As I wrote yesterday, Democratic registration in Pennsylvania hit new heights this week as Monday's deadline to register to vote in the April 22nd Dem primary passed. While it's unclear whom the party switchers benefit more -- as I've written before, Hillary Clinton has made inroads recently among both Independents and Republicans -- there is some evidence that perhaps this surge of new Democrats just may benefit Obama.
Although the final numbers are not yet in, so far registration has swelled 84,801 since the 2006 elections -- that's 11% of the 790,000 people who voted in the 2004 Democratic primary. Last week alone 50,347 people became Democratic voters, according to Pennsylvania's State Department, bringing the state party's total to over four million for the first time ever. Since the beginning of the year, 86,711 Republicans and Independents have switched affiliations, and in just the last three weeks 34,104 new voters registered as Democrats. Significantly, 64% of those who changed parties were in the 12 largest counties -- urban areas that have large African American and educated white populations, demographics that are Obama's strength.

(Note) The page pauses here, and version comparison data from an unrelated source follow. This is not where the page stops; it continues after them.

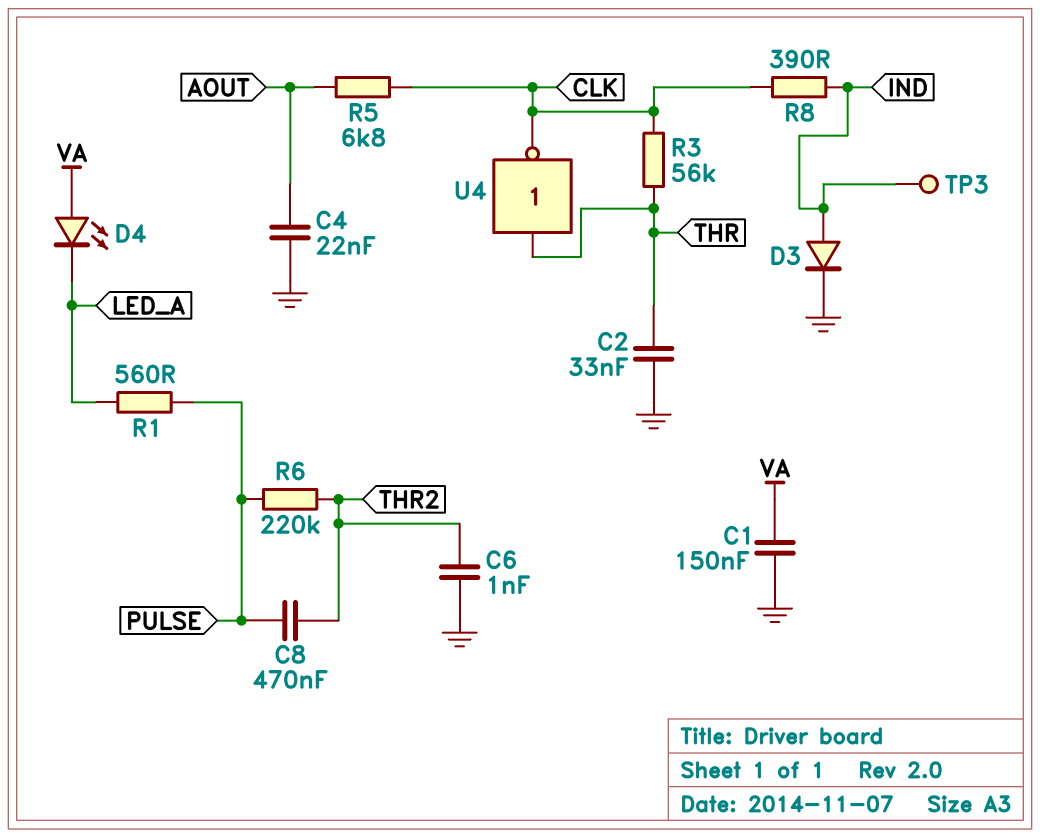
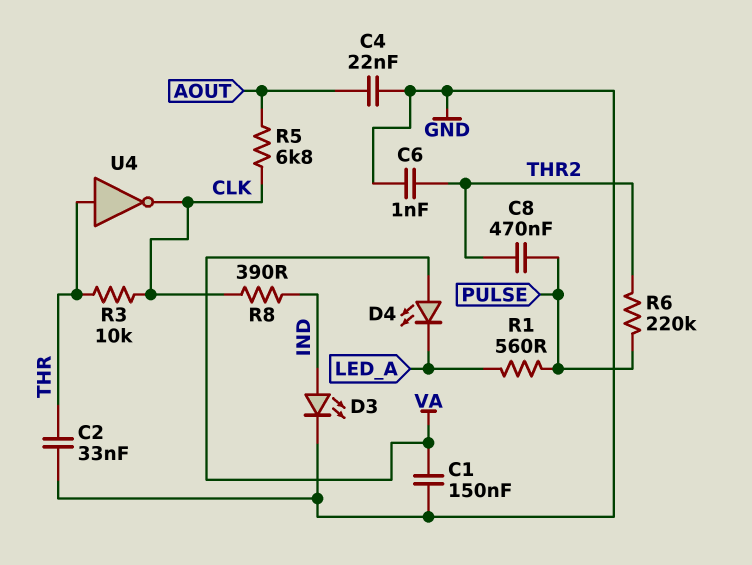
D3: diode (A IND, K GND) -> LED (A IND, K GND)
R3: 56k (CLK, THR) -> 10k (CLK, THR)
TP3: test point (IND) -> none

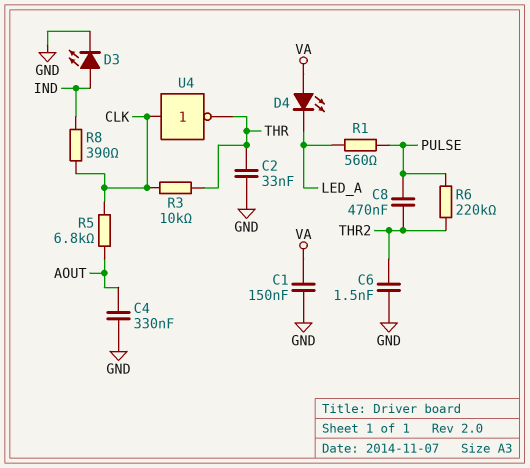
C4: 22nF (AOUT, GND) -> 330nF (AOUT, GND)
C6: 1nF (GND, THR2) -> 1.5nF (GND, THR2)
U4: NOT (in THR, out CLK) -> NOT (in CLK, out THR)

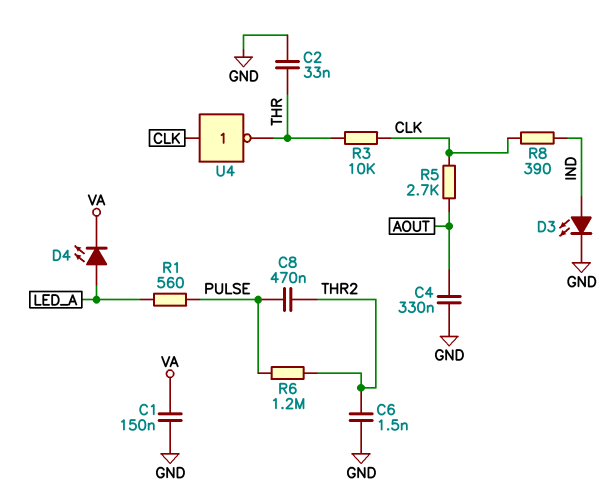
D4: LED (A VA, K LED_A) -> LED (A LED_A, K VA)
R5: 6.8k (AOUT, CLK) -> 2.7k (AOUT, CLK)
R6: 220k (PULSE, THR2) -> 1.2M (PULSE, THR2)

Which led one local political scientist to utter those fateful words:
"I think he has a chance to pull off an upset here," said Ray Owen, professor emeritus of political science at the University of Pittsburgh. "The rates of changes in registration and new registrations indicate that some independents are joining the new voters in registering Democratic."
We're already seeing Obama assert himself in polling in Pennsylvania, having gained three points on Clinton in the latest Rasmussen Poll, bringing her margin down to 10 points, her smallest lead in the state since her March 4th victories. Add to that Obama's recent ad blitz and his forthcoming bus tour of the state, if history is any guide, polls are likely to close even more. But you have to think the Obama campaign would like to tamp down any "upset" narrative that might spring forth. We have seen this movie before after all. Remember New Hampshire, California and Ohio one can hear the Obama camp shouting, when polls showed him closing the gap, indeed even pulling ahead of Clinton, but her overperformance relative to expectations on election day went on to feed into a "she's alive" narrative that the Obama campaign would like to avoid in April. Right now, there is movement away from the sense that Pennsylvania is must-win for Clinton in favor of the notion that her victory is a foregone conclusion and instead that North Carolina is actually must-win, a narrative that the Clinton campaign is already pushing back against.
[Ace] Smith told Trail Mix that Barack Obama starts with a large advantage here and that if Clinton were to win on May 6, "it would probably be one of the greatest upsets, probably in the last 10 years." But Smith also said he expects North Carolina to be competitive and said the Clinton campaign will put in place "one of the biggest, deepest grassroots organizations that this state's ever seen."Does Clinton have to pull off the upset to have a chance at the presidential nomination, as some commentators have suggested? Smith said no. "There's no question that a huge upset win in North Carolina would be great for the campaign," he said. "Is it absolutely necessary? The answer is we're just looking to run a strong campaign here."
The Clinton campaign has benefited most from expectations management thus far in the race. One wonders if this time team Obama can take a page out of their playbook and manage them a little better this time, although ultimately it's up to voters who have tended to break for Clinton on election day in these three key Clinton country states. What Obama needs to do to end this thing is to dramatically overperform expectations on April 22 and the only way to do that is to go all in in PA, risking inflating his poll numbers perhaps above reality. Making sure it doesn't backfire on him again is the fine lilne he's going to have to walk.